Après quatre mois et demi d’interdiction, le Gouvernement vient d’autoriser de nouveau la vente de cigarettes (voir 16 et 20 août).
Si les quelque 8 millions de fumeurs sud-africains estimés se réjouissent, les fabricants de tabac craignent de voir perdurer l’essor du marché illégal qui s’est envolé à la faveur des restrictions. Enquête du Monde.fr de ce 19 août. Extraits.
(…) D’après une étude de l’université de Capetown, 93 % des fumeurs ont continué d’acheter des cigarettes malgré l’interdiction en vigueur.
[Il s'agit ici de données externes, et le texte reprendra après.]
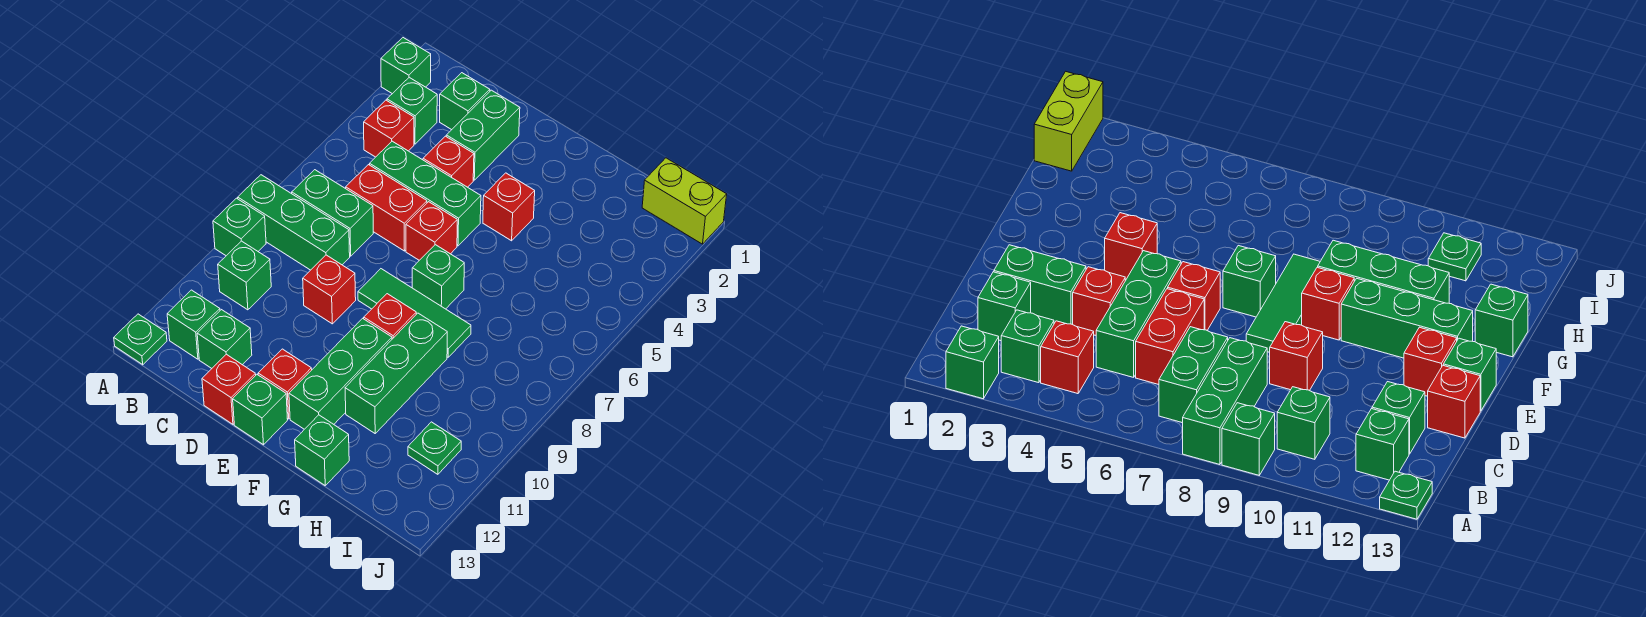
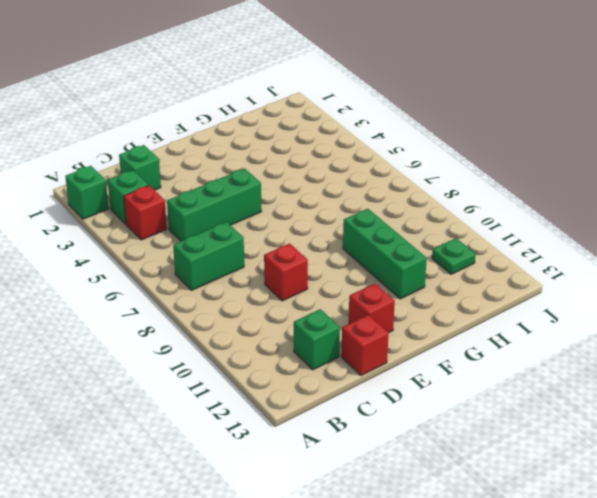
none -> green brick A8:C8 level 1
none -> green brick A9 level 1
none -> green plate A13 level 1

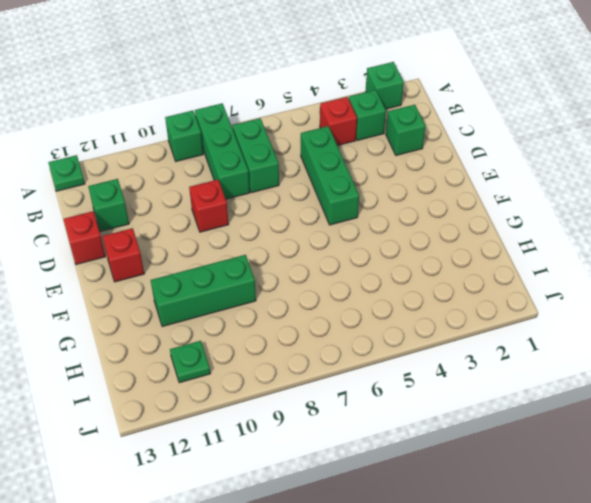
none -> green brick B10 level 1
none -> green brick B12 level 1
none -> red brick C6:D6 level 1

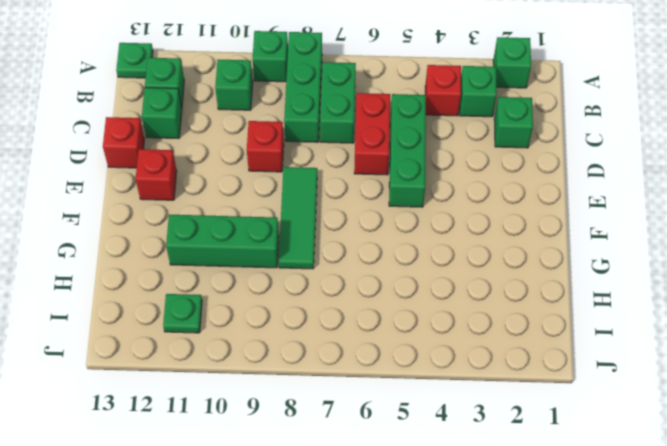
none -> green brick D2:D3 level 1
none -> red brick D4 level 1
none -> red brick E6 level 1

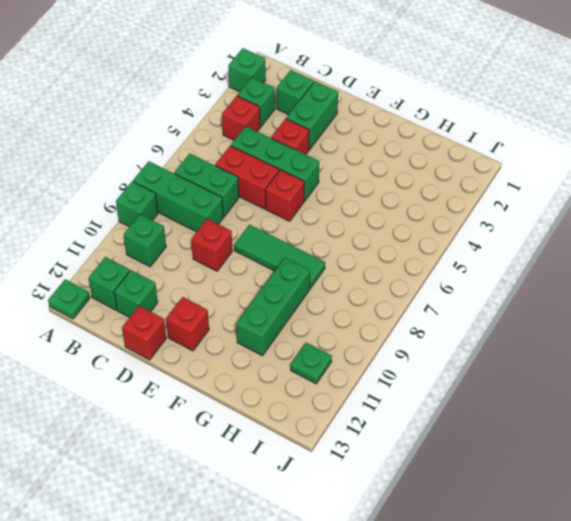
none -> green brick E13 level 1
none -> red brick F4 level 1
none -> green brick F7 level 1

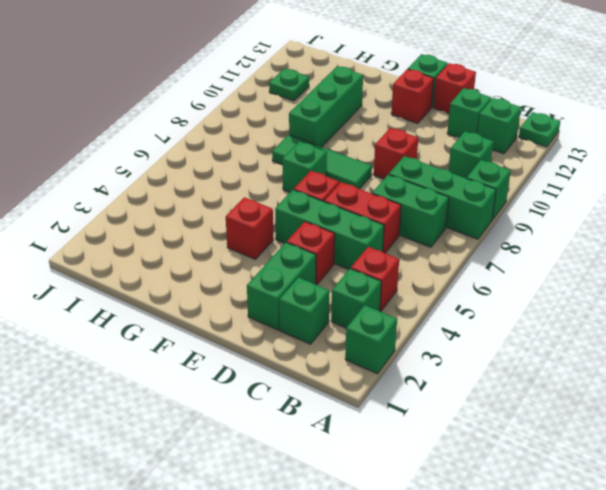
none -> red brick F9 level 1
none -> green brick F10:F12 level 1
none -> green brick G13 level 1

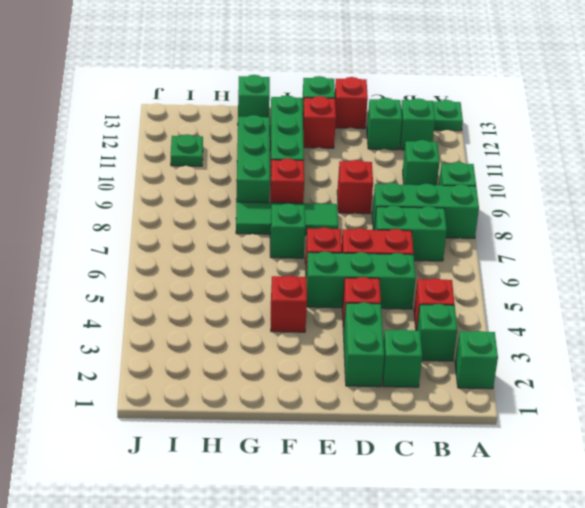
none -> lime brick I1:J1 level 1

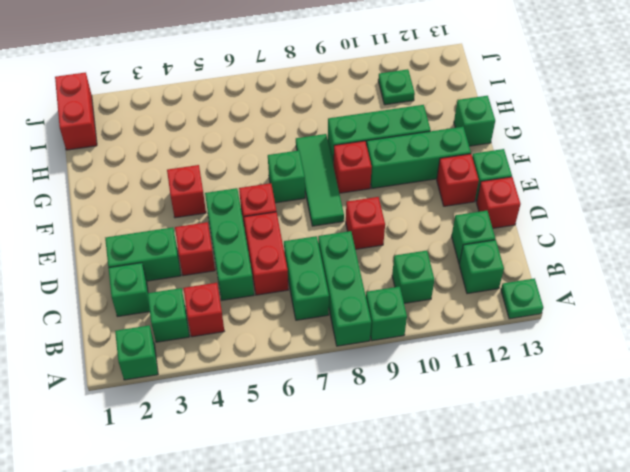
red brick I1:J1 level 1 -> lime brick I1:J1 level 1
Les prix ont été multipliés par trois en moyenne, et les marques des multinationales du secteur sont devenus presque introuvables au fil des semaines au profit de la contrebande.
•• À la frontière avec le Zimbabwe, haut lieu de contrebande, le business continue de tourner à plein régime, malgré la construction, à la hâte, d’une clôture en fil barbelé, par exemple. Sur place, les petits trafiquants se vantent de faire toujours quotidiennement l’aller-retour avec le Zimbabwe (voir 28 juillet).
Achetée 100 rands (5 euros) de l’autre côté de la frontière, une cartouche de marque locale peut être revendue six fois plus à Johannesburg. Les réseaux organisés peuvent passer plus de 100 000 euros de marchandise en une nuit, assurent certains contrebandiers.
•• En 2018, selon une étude Ipsos financée par la FITA (Fair Trade Independent Tobacco Association qui représente 80 % des fabricants de tabac locaux) , le commerce illégal de cigarettes représentait 30 % du marché sud-africain.
Malgré la levée de l’interdiction, les fabricants craignent désormais de se voir toujours débordés par le commerce illégal. « Les revendeurs ont pris de l’importance en termes de distribution, de disponibilité, ils ont trouvé de nouveaux moyens de vendre leurs produits illicites », assure Bongani Mshibe, de Japan Tobacco International.
•• En quatre mois, le marché illégal a eu le temps de vraiment s’organiser. Si les cigarettes se trouvent sans mal dans la rue, en particulier dans les townships, les résidents des banlieues plus aisées ont pris l’habitude d’échanger des numéros de téléphone pour se faire livrer.
Au lendemain de l’annonce présidentielle, l’une de ces « plates-formes téléphoniques » organisait le déstockage à prix réduits, tout en proposant aux clients de la marque la plus vendue de rembourser une partie des cartouches non consommées.
•• En incluant producteurs de tabac, fabricants, distributeurs et détaillants, la filière Tabac estime compter près de 300 000 emplois en Afrique du Sud.